Another E&M issue is the difference between new patients and consultations. Neurosurgeons typically use consultative codes more often than primary care physicians do. Identification of a consultation requires several components. First, a physician must request your service. Second, there must be written documentation of this request and it must be described as a “request for consultation” rather than a “referral.” Finally, the findings and recommendations from the consultatiion must be communicated back to the requesting physician in the form of a chart note.
Unbundling and the CCI Edits
Neurosurgeons must pay close attention to the inappropriate unbundling of services. “Unbundling” refers to coding additional procedures that are considered integral components of a “primary” procedure code. As HCFA sees it, unbundling means that the government is paying more than once for essentially one complete service.
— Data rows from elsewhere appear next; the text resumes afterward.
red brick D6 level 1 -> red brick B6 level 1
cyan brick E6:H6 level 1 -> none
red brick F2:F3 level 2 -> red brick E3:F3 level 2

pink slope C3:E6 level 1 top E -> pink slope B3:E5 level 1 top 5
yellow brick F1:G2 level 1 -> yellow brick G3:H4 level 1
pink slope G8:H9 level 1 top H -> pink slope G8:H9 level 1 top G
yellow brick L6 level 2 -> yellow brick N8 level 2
To combat this practice, several years ago HCFA implemented the Correct Coding Initiative (CCI), which has led to the development of software that can detect and preclude payment for unbundled codes.
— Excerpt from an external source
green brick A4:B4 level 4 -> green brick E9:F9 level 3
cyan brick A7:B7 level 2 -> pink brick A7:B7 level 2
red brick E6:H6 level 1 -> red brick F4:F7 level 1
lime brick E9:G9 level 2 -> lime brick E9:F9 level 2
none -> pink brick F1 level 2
Also note that all major surgeries have a 90-day “global period,” which includes nearly all the post-operative and follow-up visits in a single surgical fee. Other than in limited circumstances, therefore, neurosurgeons may not bill separately for hospital and office visits associated with the surgical procedure, as this would be inappropriate “unbundling.”
EMTALA
The Emergency Medical Treatment and Active Labor Act (EMTALA) is the federal “anti-dumping” law enacted by Congress in 1986 to ensure that patients who come to hospitals for treatment of an emergency condition are not turned away or transferred to another facility because of inability to pay. It applies to any patient who seeks care, whether the patient’s access is through the ER or any other department of the hospital or hospital-owned facility. The mandates of this law apply to on-call physicians as well. Therefore, it is critical that neurosurgeons understand the requirements of EMTALA. Physicians can be fined as much as $50,000 for violating EMTALA.
To be compliant with EMTALA, on-call physicians must do, among other things, the following:
- On-call physicians must respond to the hospital in a timely manner when requested to attend to patients and must complete a medical screening examination or provide stabilizing care. HCFA has not set a specific rule for response time, but officials have mentioned 30 minutes.
- On-call physicians, who may be on-call at another hospital simultaneously, must not request that a patient be transferred to a second hospital for the physician’s convenience.
- On-call physicians who, as part of their routine responsibilities, are charged with the duty to accept patients transferred from other facilities may not refuse any unstable transfer as long as their hospital has the capability and capacity to provide treatment.
- Physicians whose names appear on the on-call list are responsible for finding a suitable replacement if they cannot be available for duty and are responsible for updating the on-call list with the replacement physician’s name and other appropriate information.
Katie O. Orrico, JD, is director of the AANS/CNS Washington, D.C. Office.